Like the Kelly music video says, “YOU DONT TEXT MESSAGE BREAK UP!”
Want to break up with me? Fine. Can’t handle a relationship? Fine, I can handle hearing about it. What I DONT appreciate is getting a text message saying, “I can’t do this anymore. Thanks for the last three months” at 4 AM, then having to spend the next ten hours at work fuming about it before I got a chance to call and actually DISCUSS everything.
I think text message (and email) is an incredibly cowardly way to dump someone. If you’ve just dated them a few times its appropriate, but if you’re in an exclusive relationship I think they deserve a more personal conversation. Especially if you are trying to put the ‘Let’s just be friends’ rider on the back- my friends are mature enough to talk to me about serious things in person, anyone that wants to be my friend needs to be patient and mature enough to do the same.

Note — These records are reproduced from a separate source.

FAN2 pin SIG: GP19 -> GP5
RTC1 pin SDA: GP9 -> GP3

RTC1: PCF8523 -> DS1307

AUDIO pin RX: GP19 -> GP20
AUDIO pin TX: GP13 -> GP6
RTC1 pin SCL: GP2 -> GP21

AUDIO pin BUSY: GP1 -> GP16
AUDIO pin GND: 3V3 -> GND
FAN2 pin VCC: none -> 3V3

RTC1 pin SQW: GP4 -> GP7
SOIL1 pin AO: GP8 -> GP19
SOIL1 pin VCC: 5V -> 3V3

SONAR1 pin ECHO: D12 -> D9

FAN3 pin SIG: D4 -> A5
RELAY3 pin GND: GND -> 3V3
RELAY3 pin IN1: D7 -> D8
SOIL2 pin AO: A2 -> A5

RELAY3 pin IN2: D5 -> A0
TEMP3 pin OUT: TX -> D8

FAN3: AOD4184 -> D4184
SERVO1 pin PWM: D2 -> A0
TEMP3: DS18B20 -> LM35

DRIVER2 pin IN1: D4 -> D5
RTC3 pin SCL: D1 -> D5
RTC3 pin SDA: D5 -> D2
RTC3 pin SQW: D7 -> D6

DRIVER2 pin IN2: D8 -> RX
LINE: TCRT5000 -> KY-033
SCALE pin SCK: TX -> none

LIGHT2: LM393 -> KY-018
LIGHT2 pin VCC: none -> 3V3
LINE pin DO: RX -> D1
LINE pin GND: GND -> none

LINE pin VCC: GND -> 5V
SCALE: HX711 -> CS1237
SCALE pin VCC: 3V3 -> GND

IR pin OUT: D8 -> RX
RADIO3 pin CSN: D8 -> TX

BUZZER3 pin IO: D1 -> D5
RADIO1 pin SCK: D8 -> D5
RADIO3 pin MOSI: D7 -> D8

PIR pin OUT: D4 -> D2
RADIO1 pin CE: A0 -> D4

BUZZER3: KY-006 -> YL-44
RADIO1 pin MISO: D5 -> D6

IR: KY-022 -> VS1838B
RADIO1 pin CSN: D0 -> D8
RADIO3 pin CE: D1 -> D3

Having just been dumped, I say that the good thing about this scenario is at least you have something to be really angry about. My sweetie dumped me (proper like, over the phone at least) but the way he laid it out there are no grounds for me to be mad at him.
If I’d been dumped over text at least I could be all “Oh no you didn’t! What a tool! Wait till I tell my friends what a jackass you are!” and I could feel better.
I almost broke up with my ex-boyfriend via e-mail, but I figured that was kind of weaselly, so I did the normal thing: intentionally grow distant until nobody could stand it anymore.
Small comfort at the moment to think that someone incapable of confronting difficult situations head-on is probably not someone you want to hitch your life to. But probably true.
Hell, even the [del]heartless bitch[/del] girl who broke my heart last year had the decency to do it to my face.*
Meanwhile, I got in trouble for breaking up with my last girlfriend by phone (she lived a few hours away) but even I drew the line at “Ur dmpd lol”.
*Though that was mainly because I turned up on her doorstep, meaning she had to get out of her bed - in which she had spent the night with someone else - to deal with it.
You turned into a bitch, forcing him to turn into a bastard, so therefore it could be as much his fault as your fault in your mind when the breakup finally officially occured.
As to the OP, my condolences !
Though, as others have pointed out, if she would do that, maybe it is best that its over…
I had a guy break up with me on my answering machine…that my 2 roomates and I all shared, so I wasn’t even the first to hear it.
Fortunately, I was going to break up with him anyway, so the three of us had a good laugh over it.
Funny thing is, I don’t think he was trying to be hurtful, he was just dumb as a bag of hair. Which is why I was going to dump him. You know, in person.
I broke up with one boyfriend over the phone, but I can be excused considering I was 900 miles away at the time and not slated for a visit back for some months.
And my roommate has broken up with girls via text message. At one point he had sex with a girl, then while on his way home from her place he texted her with “that was great but i dont think we should see each other anymore.” Really.
My stepdad, who had been married to my mom for 15 years, notified her via an email to her work account that his stuff would be gone from the house when she got home that day, and that he was filing for divorce.
She had not previously been aware that they had serious marital issues.
I told her, at least you have a good outrageous break-up story.
I don’t see what’s so objectionable about this. If you have several legitimate reasons for wanting to break up with someone but you know that you will have difficulty enumerating them or fear you’ll be talked out of such a decision by emotional pleas at the time you discuss it, I don’t see an e-mail as a bad way to start the conversation. I agree that one should make themselves available to an in-person or over the phone conversation over the following one to two days, but I really don’t see anything wrong with an e-mail breakup.
Yeah, I’ve experienced the email breakup. What a douchebag. After not being in contact for a week, I finally catch him online and practically beg him for a meeting so we could at least talk. He agrees, and then the very next day sends me an email breaking up with me. Ugh.